Internal Control & Audit
Internal Control & Audit
A system of internal control consists of policies and procedures designed to provide management with reasonable assurance that the organization achieves its objectives and goals. These policies and procedures are often called controls, and collectively, they comprise an organization’s internal control. Traditionally referred to as ‘hard controls,’ these include segregation of duties, limiting access to cash, management review and approval, and reconciliations. Other types of internal controls include ‘soft controls’ such as management ‘tone at the top,’ performance evaluations, training programs, and maintaining established policies, procedures, and standards of conduct.
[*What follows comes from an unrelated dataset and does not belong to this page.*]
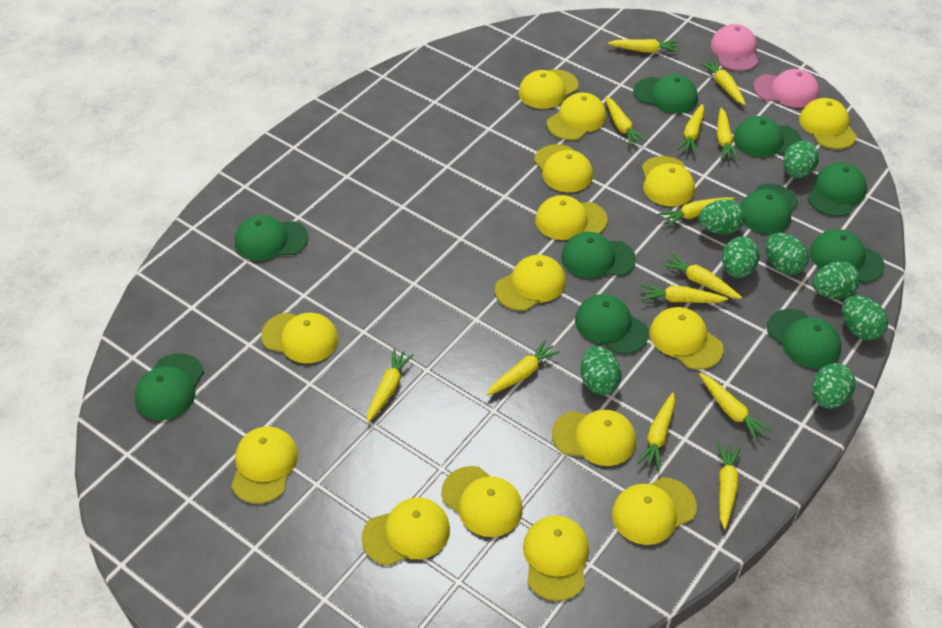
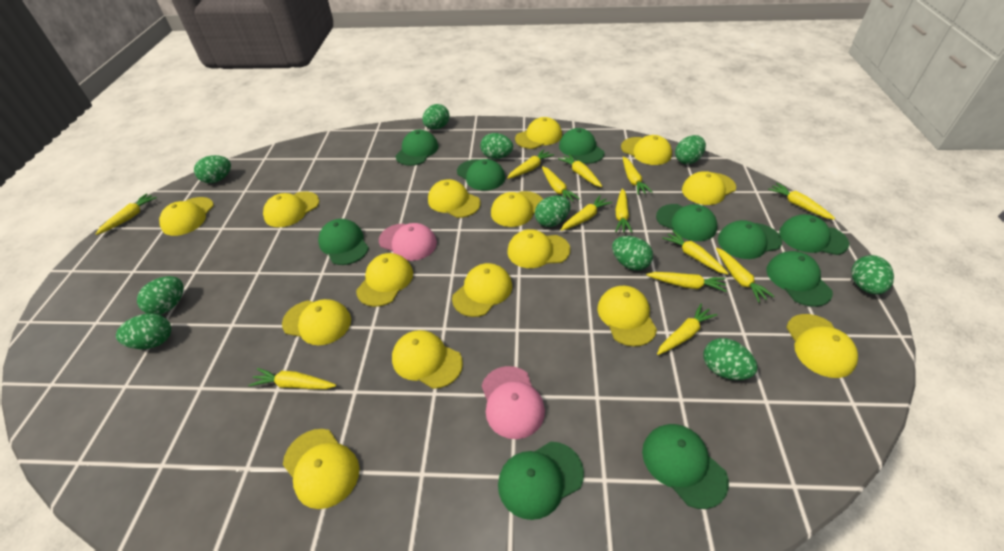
green egg: 8 -> 10

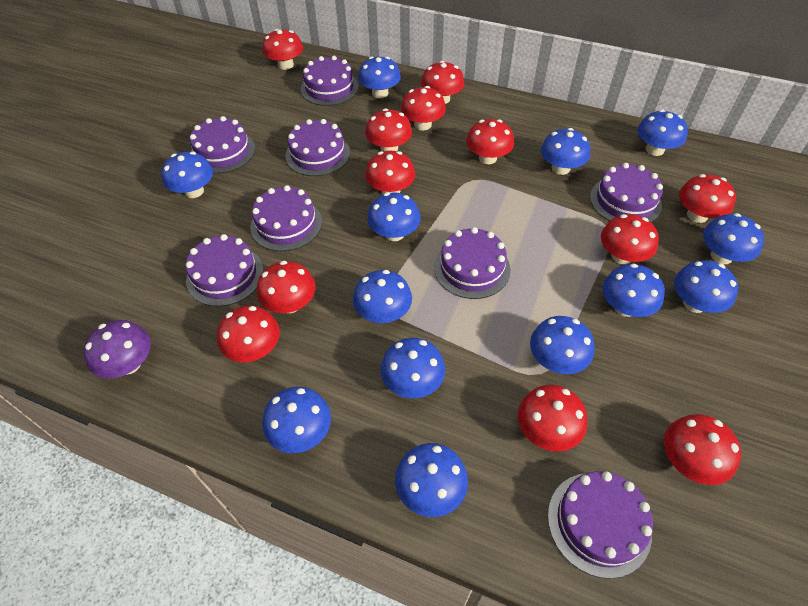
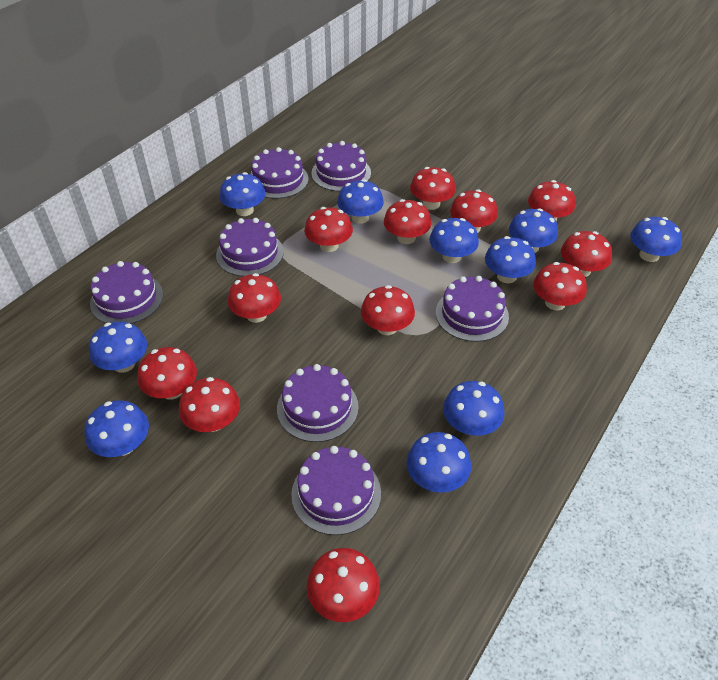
blue mushroom: 13 -> 10
purple cake: 8 -> 7
purple mushroom: 1 -> 0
The auditing profession has widely accepted the Committee of Sponsoring Organizations of the Treadway Commission’s report titled The Internal Control-Integrated Framework (COSO Report) as a general definition of internal control. The COSO Report defines internal control as a process affected by an entity’s board of directors, management, and other personnel, designed to provide reasonable assurance regarding the achievement of objectives in the following three categories:
- Effectiveness and efficiency of operations
- Reliability of financial reporting
- Compliance with applicable laws and regulations
Internal control consists of five interrelated components:
- Control Environment. The organization’s tone is the foundation for all other components of internal control.
- Risk Assessment. Management establishes activity-level objectives and mechanisms for identifying and analyzing risk related to their achievement.
- Control Activities. Policies and procedures that ensure management’s directives are carried out and help ensure that necessary actions are taken to minimize risks to the achievement of the entity’s objectives.
- Information and Communication. The information must be identified, captured, and communicated in a form and time frame that enable people to carry out their responsibilities.
- Monitoring. Assessing the quality of the system’s performance over time. This is accomplished through ongoing monitoring activities, separate evaluations or a combination of the two.
Effective internal control helps an organization achieve its operations, financial reporting, and compliance objectives: Effective internal control is a built-in part of the management process (i.e., plan, organize, direct, and control). Internal control keeps an organization on course toward its objectives and the achievement of its mission and minimizes surprises along the way. Internal control promotes the effectiveness and efficiency of operations, reduces the risk of asset loss, and helps to ensure the reliability of financial reporting and compliance with laws and regulations.
Roles and Responsibilities of Internal Control: State entity heads are accountable for activities carried out in their agencies. This means that management is responsible for identifying the risks that could prevent them from achieving their objectives and making sure that appropriate internal controls (policies and procedures) are in place to mitigate those risks. Management is also responsible for ongoing internal control monitoring to ensure that controls are still working and whether risks have changed requiring new controls.
Management needs to understand that Internal control provides reasonable assurance—not absolute assurance regarding the achievement of an organization’s objectives. While effective internal control supports these objectives, it does not guarantee success due to cost/benefit considerations, potential collusion among employees, and external events beyond a department’s control. It is important to recognize that internal control is a process aimed at achieving goals rather than an end in itself. Additionally, it involves participation from all levels of the organization; while agency heads are accountable for their activities, everyone shares some responsibility for maintaining internal control.